The performance deficiency was determined to be more than minor because it was associated with the Mitigating Systems cornerstone attribute of protection against external factors and affected the cornerstone objective of ensuring the availability, reliability, and capability of the emergency core cooling system to respond to initiating events to prevent undesirable consequences. The finding was determined to be of very low safety significance (Green) because it did not result in either the loss of operability or an actual loss or degradation of a function designed to mitigate flooding. Specifically, a review of recent plant history did not find an instance where the configuration of the floor drain system allowed common mode flooding of the emergency core cooling system rooms when operability of this system was required.
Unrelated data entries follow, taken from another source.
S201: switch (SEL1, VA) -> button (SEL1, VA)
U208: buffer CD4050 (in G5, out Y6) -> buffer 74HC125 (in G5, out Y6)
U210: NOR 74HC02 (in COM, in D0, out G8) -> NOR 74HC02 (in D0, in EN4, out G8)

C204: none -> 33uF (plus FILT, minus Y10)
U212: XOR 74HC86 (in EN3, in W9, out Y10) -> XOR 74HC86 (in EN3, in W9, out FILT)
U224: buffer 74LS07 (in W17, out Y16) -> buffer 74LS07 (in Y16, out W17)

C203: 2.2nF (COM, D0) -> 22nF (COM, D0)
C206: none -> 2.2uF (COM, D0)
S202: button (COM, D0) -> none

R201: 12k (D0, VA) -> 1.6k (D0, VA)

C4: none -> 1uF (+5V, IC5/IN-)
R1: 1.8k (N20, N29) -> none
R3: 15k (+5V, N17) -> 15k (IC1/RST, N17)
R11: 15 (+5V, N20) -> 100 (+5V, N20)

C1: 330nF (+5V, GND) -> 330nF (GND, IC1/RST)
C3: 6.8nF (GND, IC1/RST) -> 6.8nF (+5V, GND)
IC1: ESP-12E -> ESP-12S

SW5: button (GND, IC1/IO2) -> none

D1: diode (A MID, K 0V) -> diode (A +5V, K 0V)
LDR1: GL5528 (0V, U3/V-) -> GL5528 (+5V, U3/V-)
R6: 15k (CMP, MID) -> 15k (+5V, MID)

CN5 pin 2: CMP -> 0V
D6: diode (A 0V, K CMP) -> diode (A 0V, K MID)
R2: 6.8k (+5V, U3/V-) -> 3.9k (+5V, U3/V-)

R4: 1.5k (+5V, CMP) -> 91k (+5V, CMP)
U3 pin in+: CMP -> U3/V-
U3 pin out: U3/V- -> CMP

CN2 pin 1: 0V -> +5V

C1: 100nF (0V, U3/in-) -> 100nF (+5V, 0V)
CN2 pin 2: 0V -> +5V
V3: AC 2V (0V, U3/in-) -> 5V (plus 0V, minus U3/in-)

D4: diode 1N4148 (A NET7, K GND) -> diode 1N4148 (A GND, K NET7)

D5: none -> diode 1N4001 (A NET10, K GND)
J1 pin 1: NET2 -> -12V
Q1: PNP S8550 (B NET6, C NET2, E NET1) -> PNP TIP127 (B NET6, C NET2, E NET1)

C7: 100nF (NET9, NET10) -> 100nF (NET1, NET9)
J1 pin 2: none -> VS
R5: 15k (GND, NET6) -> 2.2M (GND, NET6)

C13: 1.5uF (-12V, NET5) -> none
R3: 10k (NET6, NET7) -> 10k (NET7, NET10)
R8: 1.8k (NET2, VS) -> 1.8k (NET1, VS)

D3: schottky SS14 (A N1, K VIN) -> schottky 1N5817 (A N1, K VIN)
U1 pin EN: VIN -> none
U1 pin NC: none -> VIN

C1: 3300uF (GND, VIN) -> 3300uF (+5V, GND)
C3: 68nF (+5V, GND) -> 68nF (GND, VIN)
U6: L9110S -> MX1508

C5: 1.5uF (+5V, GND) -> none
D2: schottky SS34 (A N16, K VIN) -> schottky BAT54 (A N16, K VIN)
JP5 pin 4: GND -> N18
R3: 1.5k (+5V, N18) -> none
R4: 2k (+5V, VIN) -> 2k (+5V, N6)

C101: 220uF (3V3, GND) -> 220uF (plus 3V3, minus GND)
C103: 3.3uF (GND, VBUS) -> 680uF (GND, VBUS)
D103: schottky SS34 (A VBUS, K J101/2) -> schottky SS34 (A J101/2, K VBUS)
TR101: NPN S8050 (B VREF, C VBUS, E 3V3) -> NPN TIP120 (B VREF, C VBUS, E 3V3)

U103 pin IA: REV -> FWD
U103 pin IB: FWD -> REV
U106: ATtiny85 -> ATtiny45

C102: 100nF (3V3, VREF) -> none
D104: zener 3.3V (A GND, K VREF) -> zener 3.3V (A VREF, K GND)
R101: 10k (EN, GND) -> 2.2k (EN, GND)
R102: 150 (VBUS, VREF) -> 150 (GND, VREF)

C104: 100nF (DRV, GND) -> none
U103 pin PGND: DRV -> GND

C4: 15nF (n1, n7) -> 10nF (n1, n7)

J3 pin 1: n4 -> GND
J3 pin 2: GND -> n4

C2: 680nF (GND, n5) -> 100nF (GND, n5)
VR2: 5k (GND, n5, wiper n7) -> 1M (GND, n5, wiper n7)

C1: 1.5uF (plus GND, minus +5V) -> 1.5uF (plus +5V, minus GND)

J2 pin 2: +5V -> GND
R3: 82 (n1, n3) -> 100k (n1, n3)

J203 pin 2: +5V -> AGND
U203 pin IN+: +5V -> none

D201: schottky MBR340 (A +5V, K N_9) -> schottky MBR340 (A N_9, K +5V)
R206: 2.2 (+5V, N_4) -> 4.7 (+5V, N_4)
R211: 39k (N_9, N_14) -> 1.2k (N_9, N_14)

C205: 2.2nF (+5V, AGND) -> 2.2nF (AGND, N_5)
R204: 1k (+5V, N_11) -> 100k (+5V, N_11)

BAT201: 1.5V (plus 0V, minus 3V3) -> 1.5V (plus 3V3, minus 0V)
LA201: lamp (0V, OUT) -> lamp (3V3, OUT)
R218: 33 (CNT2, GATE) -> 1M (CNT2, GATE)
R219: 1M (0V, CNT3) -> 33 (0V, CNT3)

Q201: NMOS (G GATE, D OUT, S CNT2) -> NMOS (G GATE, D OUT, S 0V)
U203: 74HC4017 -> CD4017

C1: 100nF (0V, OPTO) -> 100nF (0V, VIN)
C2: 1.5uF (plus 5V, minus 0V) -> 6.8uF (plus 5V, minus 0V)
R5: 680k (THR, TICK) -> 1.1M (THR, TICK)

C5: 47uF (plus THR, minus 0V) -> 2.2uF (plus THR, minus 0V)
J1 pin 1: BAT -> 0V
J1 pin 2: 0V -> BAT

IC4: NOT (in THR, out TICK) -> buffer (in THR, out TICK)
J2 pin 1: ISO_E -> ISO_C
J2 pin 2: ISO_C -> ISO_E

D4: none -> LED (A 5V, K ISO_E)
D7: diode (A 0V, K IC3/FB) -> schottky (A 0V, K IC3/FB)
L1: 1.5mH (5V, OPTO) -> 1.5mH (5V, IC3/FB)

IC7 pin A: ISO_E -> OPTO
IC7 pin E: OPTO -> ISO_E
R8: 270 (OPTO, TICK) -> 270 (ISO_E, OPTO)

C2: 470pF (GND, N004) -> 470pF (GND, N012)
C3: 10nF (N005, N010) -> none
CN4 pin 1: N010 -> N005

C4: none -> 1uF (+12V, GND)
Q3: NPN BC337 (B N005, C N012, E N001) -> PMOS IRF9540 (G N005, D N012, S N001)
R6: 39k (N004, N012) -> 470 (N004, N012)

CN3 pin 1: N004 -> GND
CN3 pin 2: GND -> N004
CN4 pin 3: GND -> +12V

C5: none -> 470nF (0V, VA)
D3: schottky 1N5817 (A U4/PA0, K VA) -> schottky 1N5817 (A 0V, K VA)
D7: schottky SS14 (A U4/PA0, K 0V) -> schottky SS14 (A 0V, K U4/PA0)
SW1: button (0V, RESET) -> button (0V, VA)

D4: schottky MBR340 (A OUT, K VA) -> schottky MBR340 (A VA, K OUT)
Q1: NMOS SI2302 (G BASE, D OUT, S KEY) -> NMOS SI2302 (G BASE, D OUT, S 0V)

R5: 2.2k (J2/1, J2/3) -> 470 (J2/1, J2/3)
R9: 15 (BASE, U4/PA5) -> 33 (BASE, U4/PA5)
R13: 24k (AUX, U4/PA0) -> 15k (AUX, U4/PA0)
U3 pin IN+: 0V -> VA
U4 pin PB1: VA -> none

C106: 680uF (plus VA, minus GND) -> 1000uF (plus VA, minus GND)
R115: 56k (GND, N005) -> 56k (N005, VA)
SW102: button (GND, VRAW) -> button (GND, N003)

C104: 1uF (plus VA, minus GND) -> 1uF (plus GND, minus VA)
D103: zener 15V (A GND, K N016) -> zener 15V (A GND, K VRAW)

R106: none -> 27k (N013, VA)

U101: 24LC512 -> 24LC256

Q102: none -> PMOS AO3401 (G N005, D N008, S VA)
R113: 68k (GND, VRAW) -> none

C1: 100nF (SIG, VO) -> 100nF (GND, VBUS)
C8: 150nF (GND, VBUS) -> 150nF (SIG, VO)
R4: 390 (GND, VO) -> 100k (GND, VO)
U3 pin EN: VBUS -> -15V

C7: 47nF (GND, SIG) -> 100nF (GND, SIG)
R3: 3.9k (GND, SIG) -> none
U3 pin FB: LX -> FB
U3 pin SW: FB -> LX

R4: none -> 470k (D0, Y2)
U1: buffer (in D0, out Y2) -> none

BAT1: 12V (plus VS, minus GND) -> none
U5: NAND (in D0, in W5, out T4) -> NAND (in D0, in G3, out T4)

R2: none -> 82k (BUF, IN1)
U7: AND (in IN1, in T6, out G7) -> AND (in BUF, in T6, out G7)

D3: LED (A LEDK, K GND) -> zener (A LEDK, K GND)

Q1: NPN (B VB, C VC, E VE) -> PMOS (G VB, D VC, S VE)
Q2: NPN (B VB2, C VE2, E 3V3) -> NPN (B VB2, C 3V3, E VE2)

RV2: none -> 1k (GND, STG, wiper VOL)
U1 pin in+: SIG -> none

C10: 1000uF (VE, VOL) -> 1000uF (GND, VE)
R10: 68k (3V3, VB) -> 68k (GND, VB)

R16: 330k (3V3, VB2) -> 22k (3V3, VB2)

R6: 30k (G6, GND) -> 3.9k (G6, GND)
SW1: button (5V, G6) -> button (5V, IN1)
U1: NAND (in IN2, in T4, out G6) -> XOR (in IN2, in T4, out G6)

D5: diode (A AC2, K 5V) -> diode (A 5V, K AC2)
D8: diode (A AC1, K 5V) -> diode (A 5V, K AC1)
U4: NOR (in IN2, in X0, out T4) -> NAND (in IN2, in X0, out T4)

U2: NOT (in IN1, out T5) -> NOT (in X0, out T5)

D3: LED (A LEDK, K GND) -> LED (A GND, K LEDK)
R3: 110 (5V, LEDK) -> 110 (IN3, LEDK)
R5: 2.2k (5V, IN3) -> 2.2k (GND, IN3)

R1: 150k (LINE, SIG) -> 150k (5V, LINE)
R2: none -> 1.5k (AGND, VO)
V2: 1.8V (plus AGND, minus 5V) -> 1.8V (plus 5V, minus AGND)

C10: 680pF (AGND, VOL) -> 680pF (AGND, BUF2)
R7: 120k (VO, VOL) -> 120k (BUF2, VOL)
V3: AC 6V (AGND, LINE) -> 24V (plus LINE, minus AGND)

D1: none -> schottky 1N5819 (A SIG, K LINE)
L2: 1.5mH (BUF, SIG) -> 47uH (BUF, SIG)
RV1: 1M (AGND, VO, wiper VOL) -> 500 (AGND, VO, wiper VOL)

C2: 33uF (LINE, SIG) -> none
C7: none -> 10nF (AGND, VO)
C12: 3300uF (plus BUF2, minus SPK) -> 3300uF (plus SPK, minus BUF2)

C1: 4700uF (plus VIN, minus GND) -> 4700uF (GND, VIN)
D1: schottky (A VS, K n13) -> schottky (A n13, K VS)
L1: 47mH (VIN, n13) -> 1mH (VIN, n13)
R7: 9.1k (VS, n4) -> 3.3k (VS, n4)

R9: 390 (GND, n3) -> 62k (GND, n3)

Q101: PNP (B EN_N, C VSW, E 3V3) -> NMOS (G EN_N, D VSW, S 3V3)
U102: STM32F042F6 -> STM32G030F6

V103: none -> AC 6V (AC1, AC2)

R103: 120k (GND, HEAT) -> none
The inspectors determined that this finding had a cross-cutting aspect in the area of problem identification and resolution because the licensee did not conduct a self-assessment of sufficient depth. Specifically, the licensee evaluated a flooding incident during a self-assessment conducted in 2013 and failed to thoroughly evaluate the cause that resulted in common mode flooding of the rooms. P.3(a) (Section 4OA2.1.b(1))

Licensee-Identified Violations

No violations were identified.

REPORT DETAILS

REACTOR SAFETY

Cornerstone: Initiating Events, Mitigating Systems, and Barrier Integrity

1R17 Evaluations of Changes, Tests, or Experiments and Permanent Plant Modifications

.1 Evaluation of Changes, Tests, or Experiments

a. Inspection Scope

The inspectors reviewed four safety evaluations performed pursuant to Title 10, Code of Federal Regulations (CFR) 50.59 to determine whether the evaluations were adequate and prior NRC-approval was obtained as appropriate. The minimum sample size of six safety evaluations were not achieved, because the licensee had only performed four safety evaluations during the sample period. The inspectors also reviewed 11 screenings and two applicability determinations where licensee personnel had determined that a 10 CFR 50.59 evaluation was not necessary. The inspectors reviewed these documents to determine if:

  • the changes, tests, or experiments performed were evaluated in accordance with 10 CFR 50.59 and that sufficient documentation existed to confirm that a license amendment was not required;
  • the safety issue requiring the change, tests or experiment was resolved;
  • the licensee conclusions for evaluations of changes, tests, or experiments were correct and consistent with 10 CFR 50.59; and
  • the design and licensing basis documentation was updated to reflect the change.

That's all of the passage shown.